12弟子」と書かれているが、2人は先に行って用意をした。だから10人が主イエスに導かれてその場所に行ったとのである。その場所は秘密であった。夜、群衆のいないところで逮捕される、あるいは暗殺される危険があったから秘密にしたのである。夕方になってから、人に知られないように、主はオリブ山を出て市内に入りたもうた。

その家は主だけが知っておられた。それがどこであったか、穿鑿してはいけないわけではない。だが、今は触れない。主が知っておられて、その後に随いて行くことで我々は満足なのである。今夜も、我々が苦労して時間をやりくりして主の晩餐に集ったということは、脇に置いて、主が連れて来て下さったことだけで頭が一杯であって、それで良いのである。

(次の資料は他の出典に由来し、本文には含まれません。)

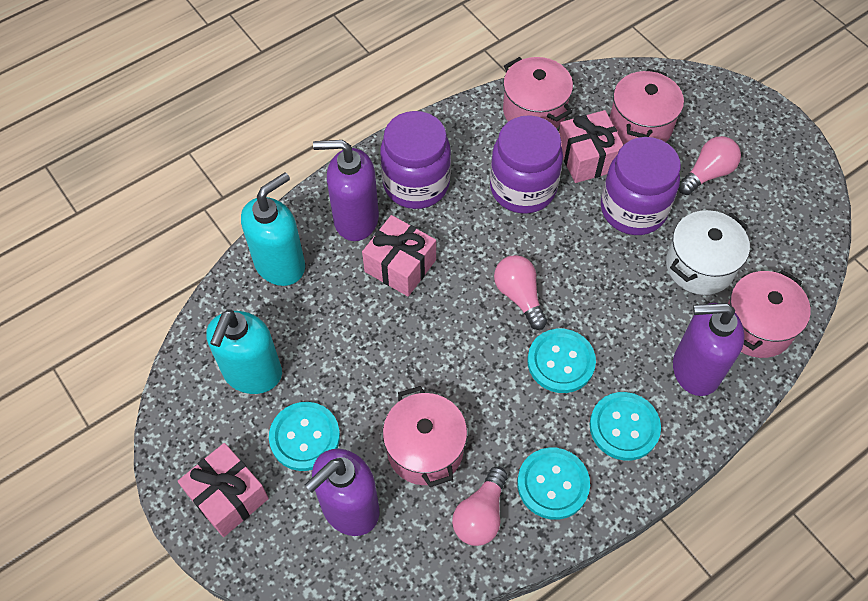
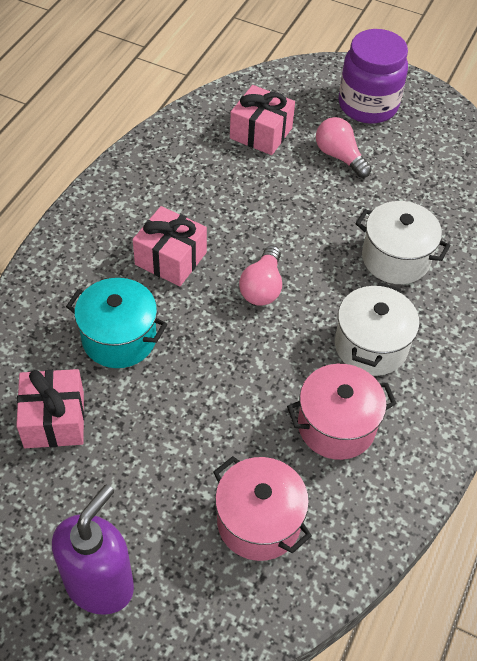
pink light bulb: 3 -> 2
pink pot: 4 -> 2
purple jar: 3 -> 1
purple soap dispenser: 3 -> 1
turquoise button: 4 -> 0
turquoise pot: 0 -> 1
turquoise soap dispenser: 2 -> 0
white pot: 1 -> 2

これが単なる共同の食事でなく、「過ぎ越しの祭り」の正式の礼拝、旧約の聖礼典の頂点に位置付けられる儀式であったことは忘れないで置きたい。その儀式の意味を我々の聖晩餐は引き継いでいるのである。

旧約の規定する過ぎ越しの祝いは、儀式面から言えば、男子は主の前に出ること、すなわちエルサレムの宮に昇って犠牲を捧げ、祈りを捧げることであるが、それに伴う実質的な礼拝は家族の礼拝である。形としては食事である。神に供えた小羊を料理して、人が神とともに食する酬恩祭である。これは人々にとって最高の喜びである。その場で一家のあるじは、子供らに過ぎ越しの出来事とその意義とを教える。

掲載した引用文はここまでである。